One of the many detrimental consequences of carrying excess fat tissue is an increased risk of cancer. Visceral fat generates chronic inflammation in addition to other forms of metabolic disruption, and that inflammation speeds the development and progression of all of the common age-related conditions, cancer included. The epidemiological research noted here is one way of looking at the numbers behind this relationship. When considering the number of people who are harming their health by being overweight, it is interesting to note the fact that progress in medical technology is still keeping pace to reduce mortality in later life, even while using poor strategies that do not address the root causes of either aging or fat-associated metabolic dysfunction, but instead try to compensate for or tinker with the later disease state.
Being overweight or obese are associated with increased risk of 13 types of cancer. These cancers account for about 40 percent of all cancers diagnosed in the United States in 2014, according to the latest Vital Signs report by the Centers for Disease Control and Prevention (CDC). The Vital Signs report analyzed 2014 cancer incidence data from the United States Cancer Statistics report and reviewed data from 2005 to 2014 to determine trends. About 630,000 people in the U.S. were diagnosed with a cancer associated with being overweight or obese in 2014. About 2 in 3 occurred in adults 50- to 74-years-old. Cancers associated with being overweight or obese, excluding colorectal cancer, increased 7 percent between 2005-2014. Colorectal cancer decreased 23 percent, due in large part to screening. Cancers not associated with being overweight or obese decreased 13 percent.

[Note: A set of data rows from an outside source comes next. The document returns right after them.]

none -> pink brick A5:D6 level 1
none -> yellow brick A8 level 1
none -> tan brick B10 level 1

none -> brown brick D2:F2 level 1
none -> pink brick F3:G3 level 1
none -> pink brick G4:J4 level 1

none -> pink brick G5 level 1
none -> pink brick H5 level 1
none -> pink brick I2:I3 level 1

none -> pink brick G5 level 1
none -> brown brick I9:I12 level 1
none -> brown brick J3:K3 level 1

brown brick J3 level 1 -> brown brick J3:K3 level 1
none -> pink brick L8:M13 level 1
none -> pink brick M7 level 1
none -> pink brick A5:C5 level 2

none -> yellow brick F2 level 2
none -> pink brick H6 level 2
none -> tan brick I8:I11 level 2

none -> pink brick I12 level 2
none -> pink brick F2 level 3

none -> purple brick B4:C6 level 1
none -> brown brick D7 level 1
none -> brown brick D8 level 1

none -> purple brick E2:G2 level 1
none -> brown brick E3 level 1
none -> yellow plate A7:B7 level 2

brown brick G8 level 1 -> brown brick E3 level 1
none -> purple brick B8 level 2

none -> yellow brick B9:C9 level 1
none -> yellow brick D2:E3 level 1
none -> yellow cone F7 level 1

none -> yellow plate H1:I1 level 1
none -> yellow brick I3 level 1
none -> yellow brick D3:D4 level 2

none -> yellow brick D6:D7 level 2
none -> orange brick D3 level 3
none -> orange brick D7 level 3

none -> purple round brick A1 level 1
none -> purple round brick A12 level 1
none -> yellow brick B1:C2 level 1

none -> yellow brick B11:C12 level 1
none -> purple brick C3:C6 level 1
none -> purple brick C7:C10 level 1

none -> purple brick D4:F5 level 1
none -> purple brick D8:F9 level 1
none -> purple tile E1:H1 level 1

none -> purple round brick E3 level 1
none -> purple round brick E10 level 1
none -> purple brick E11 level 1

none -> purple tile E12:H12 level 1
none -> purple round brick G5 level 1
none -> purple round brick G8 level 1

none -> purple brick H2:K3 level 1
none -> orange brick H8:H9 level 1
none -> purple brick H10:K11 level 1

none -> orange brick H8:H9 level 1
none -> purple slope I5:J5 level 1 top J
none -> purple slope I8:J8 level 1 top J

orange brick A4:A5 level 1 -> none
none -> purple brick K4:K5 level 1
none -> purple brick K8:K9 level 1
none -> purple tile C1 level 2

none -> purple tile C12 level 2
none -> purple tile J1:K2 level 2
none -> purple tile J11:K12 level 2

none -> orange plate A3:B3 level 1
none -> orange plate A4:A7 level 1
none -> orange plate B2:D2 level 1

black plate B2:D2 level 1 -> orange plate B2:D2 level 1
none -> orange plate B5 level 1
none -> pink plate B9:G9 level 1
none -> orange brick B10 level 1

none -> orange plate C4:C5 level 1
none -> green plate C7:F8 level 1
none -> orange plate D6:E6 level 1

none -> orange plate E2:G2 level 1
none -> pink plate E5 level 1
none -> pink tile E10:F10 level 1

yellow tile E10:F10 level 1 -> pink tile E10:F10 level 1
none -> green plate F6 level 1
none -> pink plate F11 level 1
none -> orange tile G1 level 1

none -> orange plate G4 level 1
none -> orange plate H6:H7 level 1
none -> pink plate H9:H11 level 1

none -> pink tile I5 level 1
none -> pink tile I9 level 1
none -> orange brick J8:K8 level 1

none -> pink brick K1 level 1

In 2013-2014, about 2 out of 3 adults in the U.S. were overweight (defined as having a body mass index of 25-29.9 kg/m2) or had obesity (having a body mass index of 30 kg/m2 and higher). The body mass index (BMI) is a person's weight (in kilograms) divided by the square of the person's height (in meters). Many people are not aware that being overweight and having obesity are associated with some cancers. The International Agency for Research on Cancer (IARC) has identified 13 cancers associated with being overweight or obese: meningioma, multiple myeloma, adenocarcinoma of the esophagus, and cancers of the thyroid, postmenopausal breast, gallbladder, stomach, liver, pancreas, kidney, ovaries, uterus, colon and rectum (colorectal).